Sony probably won't be happy today, as the PlayStation 4K has leaked in full – assuming that Giant Bomb's sources are correct. We've already heard a lot about the Japanese giant's hypothetical hardware half-step, but it seems that documentation regarding the device is now in the hands of the media – with an announcement surely due any day now.

So, what's being reported? Well, the PS4K is real, and it's codenamed Neo internally – it seems that someone at Sony is a Matrix fan, what with Project Morpheus and all. As expected, the new console is more powerful than its existing counter-part, boasting improved CPU, GPU, and memory performance. It doesn't appear to be a colossal leap, but still a noticeable step forward.

According to Giant Bomb, starting October, developers will be required to ship games in two formats: "Base Mode" and "Neo Mode". This is to ensure that all titles work on existing consoles, but also take advantage of the PS4K's new hardware features. Apparently, the platform holder has no desire to split the market; there'll be no Neo exclusive features or anything like that.

The upgraded specs, according to Giant Bomb
The upgraded specs, according to Giant Bomb

As previously reported, the new console will also support 4K output, but it won't pressure developers into hitting this resolution. Instead, the upgraded console will offer upscaling for those with fancy new televisions. Otherwise, the enhanced appliance will connect to the same PlayStation Store, will offer the same PlayStation Network services, and will run on the same operating system as the current PS4.

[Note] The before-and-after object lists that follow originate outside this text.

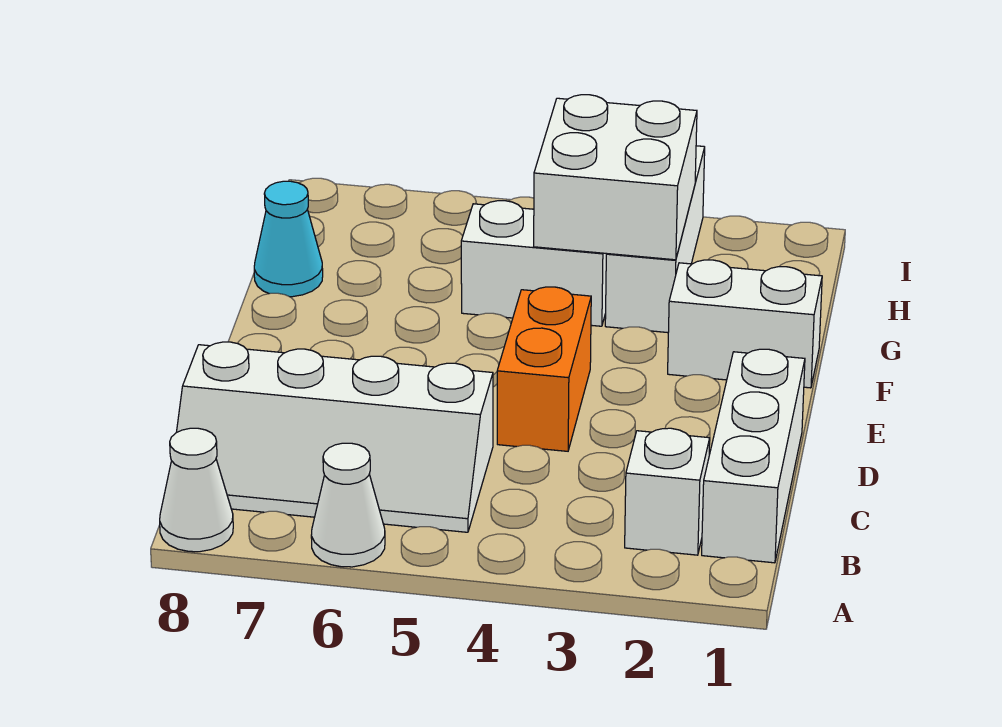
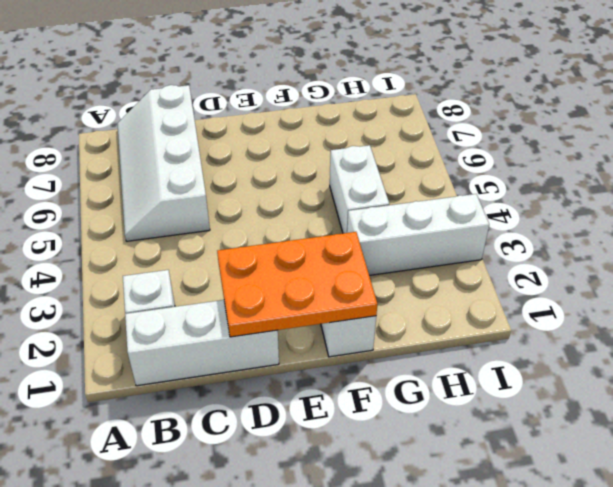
orange plate D1:F2 level 2 -> none
none -> white cone A6 level 1
none -> white cone A8 level 1

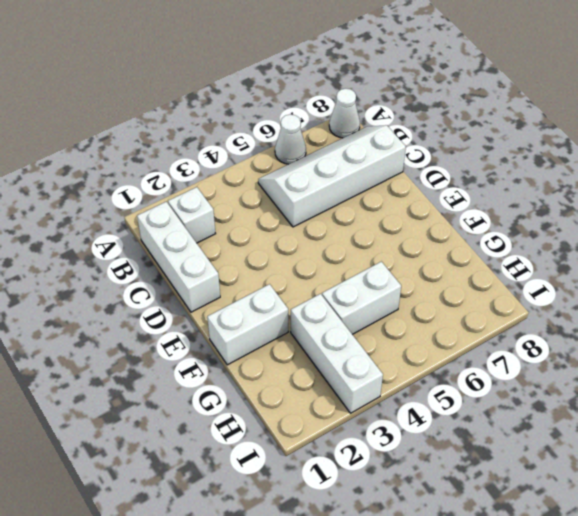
none -> orange brick D4:E4 level 1
none -> cyan cone G8 level 1

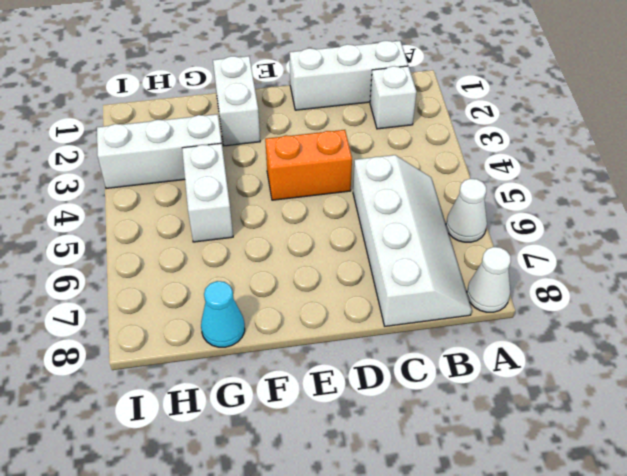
none -> white brick G3:H4 level 2

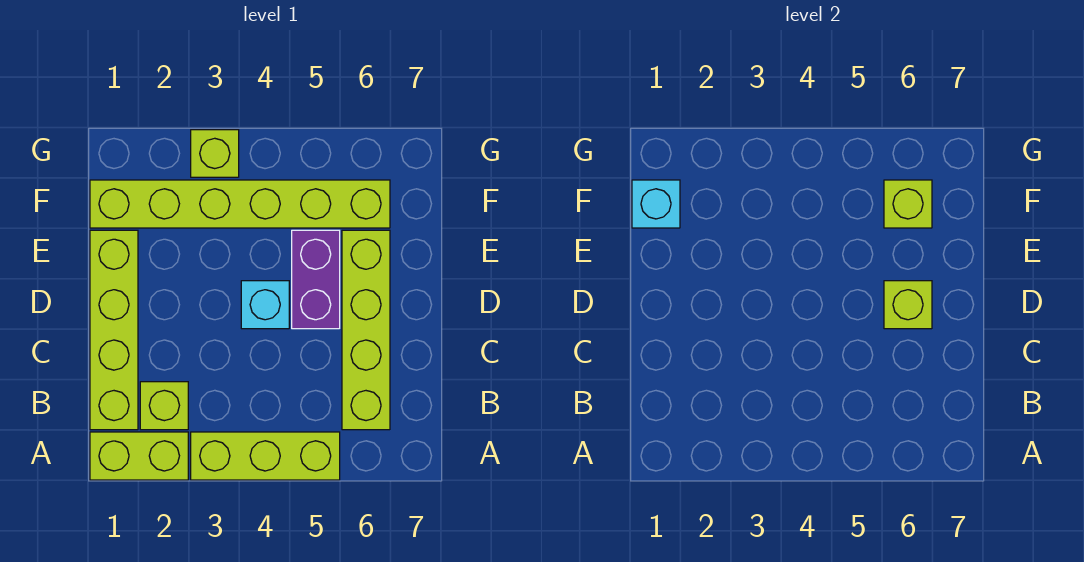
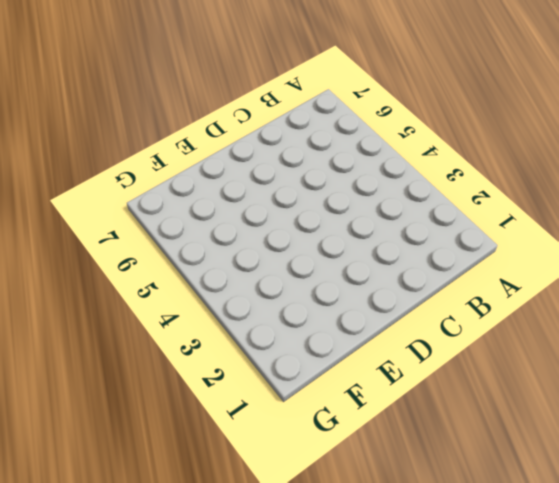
none -> lime brick A1:A2 level 1
none -> lime brick A3:A5 level 1
none -> lime brick B1:E1 level 1

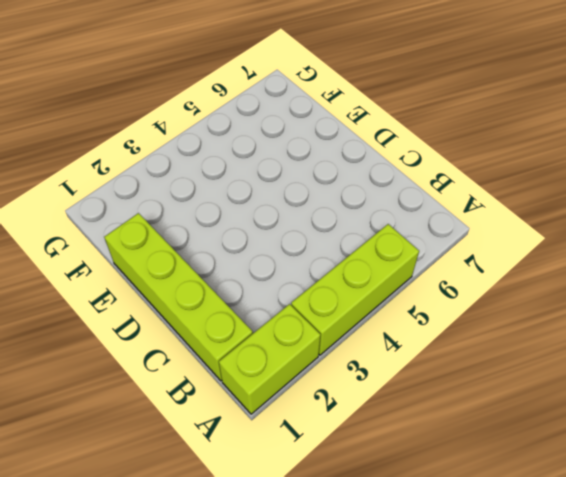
none -> lime brick B2 level 1
none -> lime brick B6:E6 level 1
none -> cyan brick D4 level 1

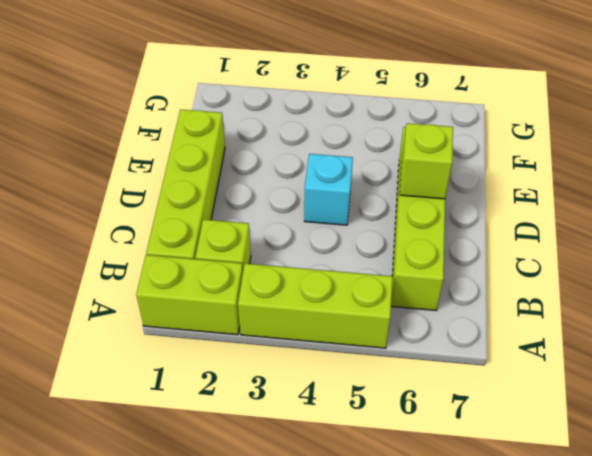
none -> purple brick D5:E5 level 1
none -> lime brick F1:F6 level 1
none -> lime brick G3 level 1

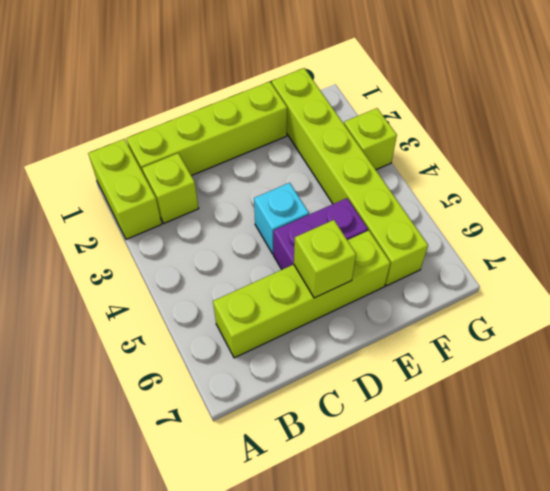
none -> lime brick A3:A5 level 1
none -> cyan brick F1 level 2
none -> lime brick F6 level 2

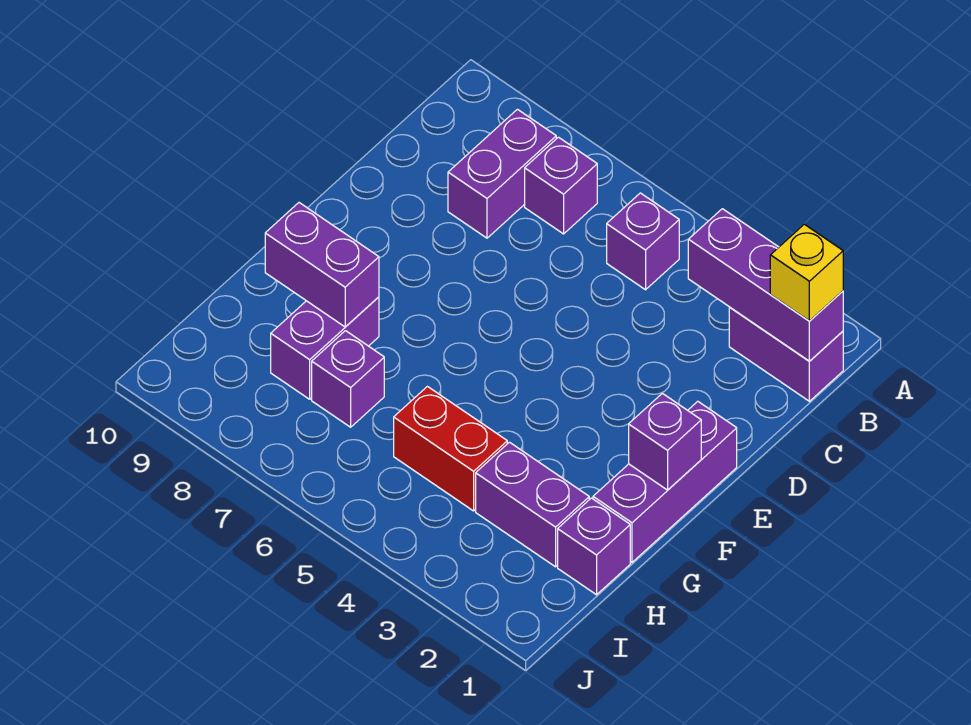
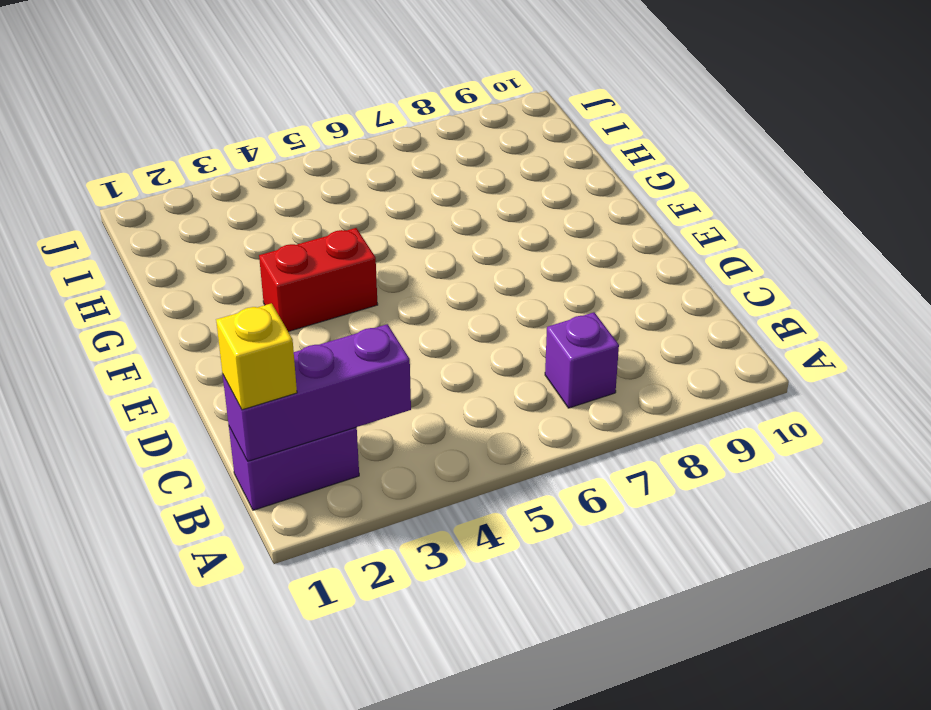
red brick F3:F4 level 1 -> red brick H4:H5 level 1
none -> purple brick B5 level 1
none -> purple brick B8:C8 level 1
none -> purple brick E1:G1 level 1

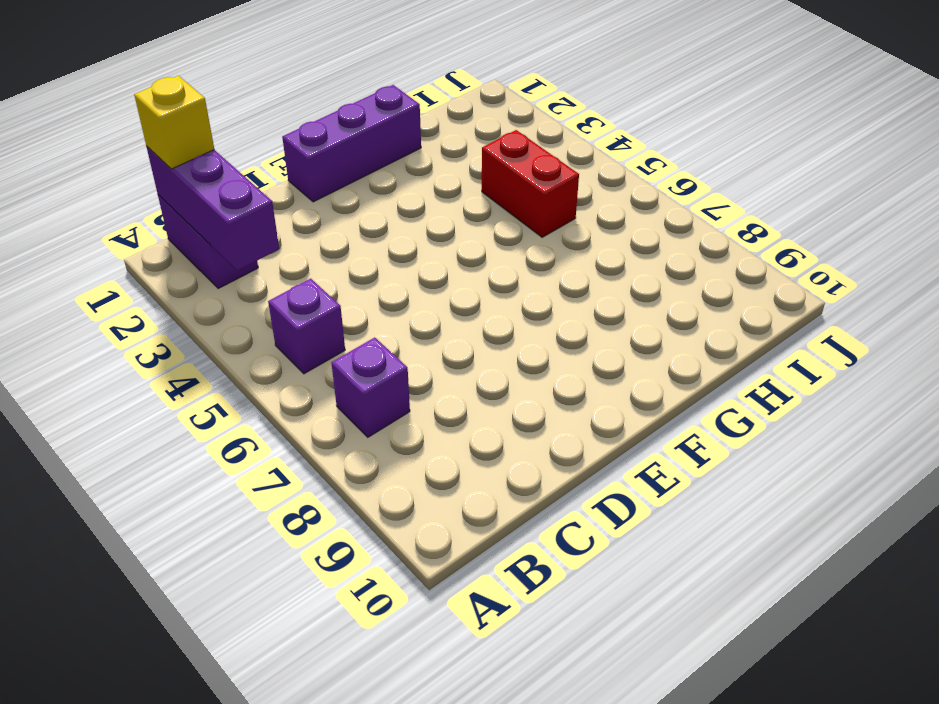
none -> purple brick B8:C8 level 1
none -> purple brick G8:H8 level 1
none -> purple brick H1 level 1

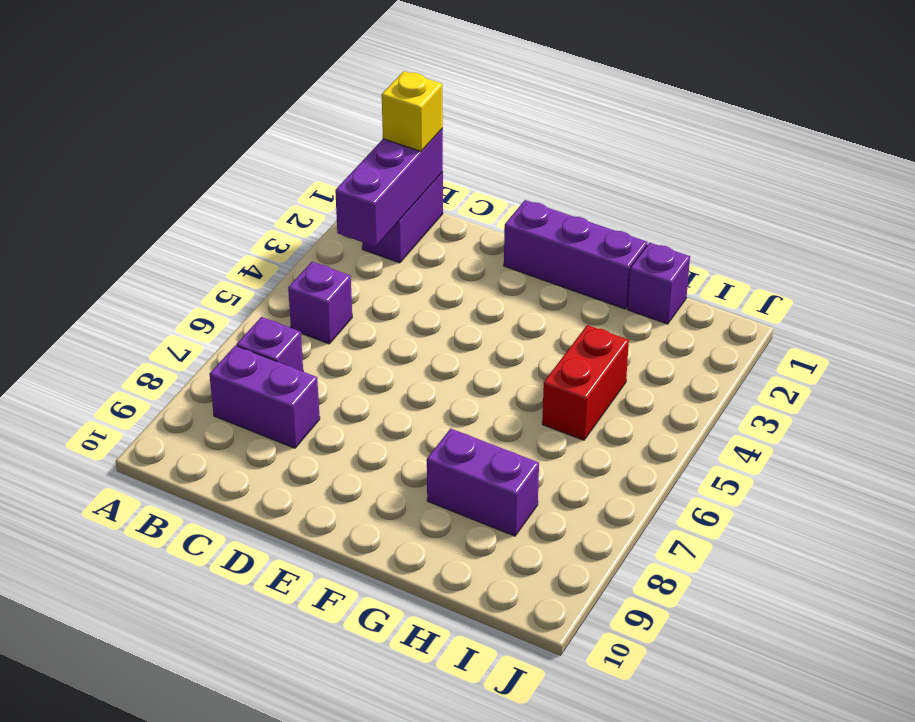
none -> purple brick H2:H3 level 1
none -> purple brick H7 level 1
none -> purple brick F1 level 2

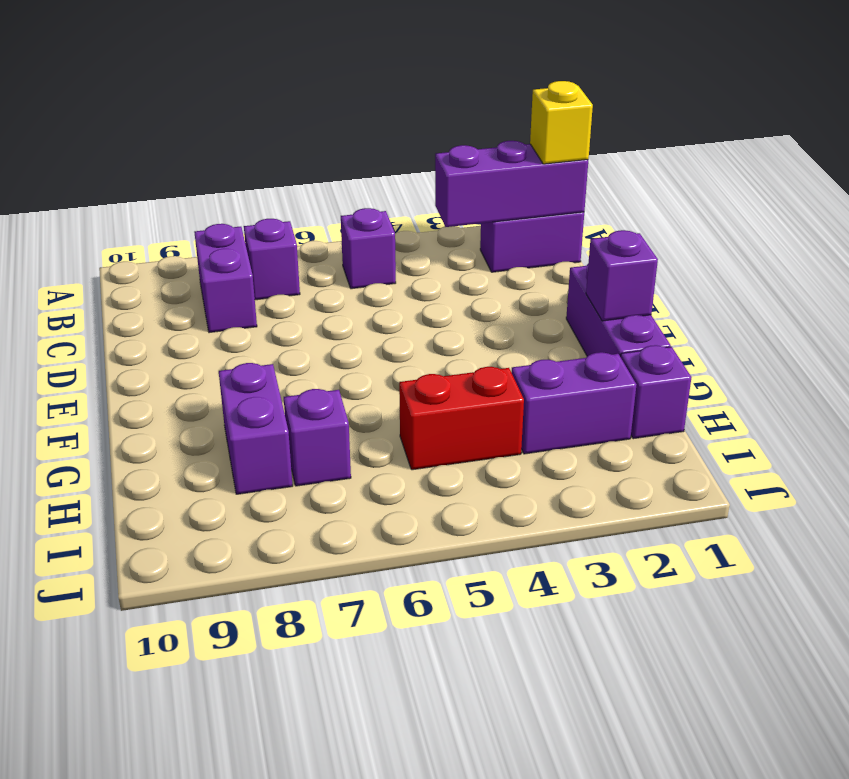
none -> purple brick G8:G9 level 2

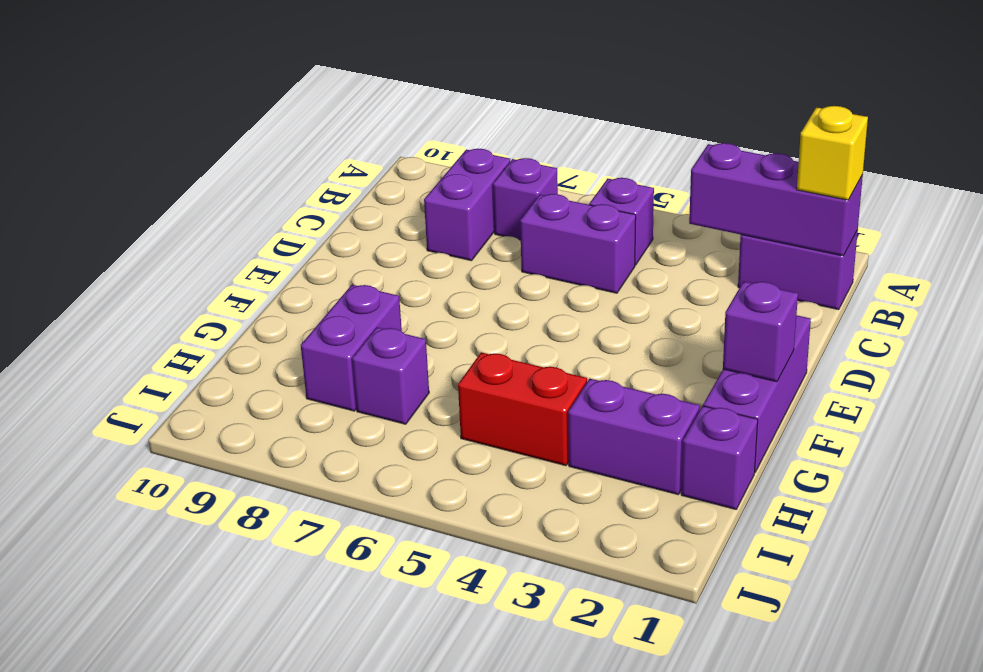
purple brick C5:C6 level 1 -> purple brick G8:G9 level 2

It'll also work with the same peripherals, so your PlayStation VR experience will likely be the same whichever system you own. It sounds like the manufacturer's targeting a $399.99 price point for the unit, and we have to imagine that it will launch this year if the platform holder's requiring developers to support it as soon as October.

All in all, it doesn't really sound as bad as first envisioned – the upgrade's there for those that want it, but the Japanese giant will be requiring developers to support both hardware models, so the market will not be segmented. With the right messaging, the manufacturer could very well pull this off yet. It won't, of course, be pleased seeing all of its plans laid out online ahead of time.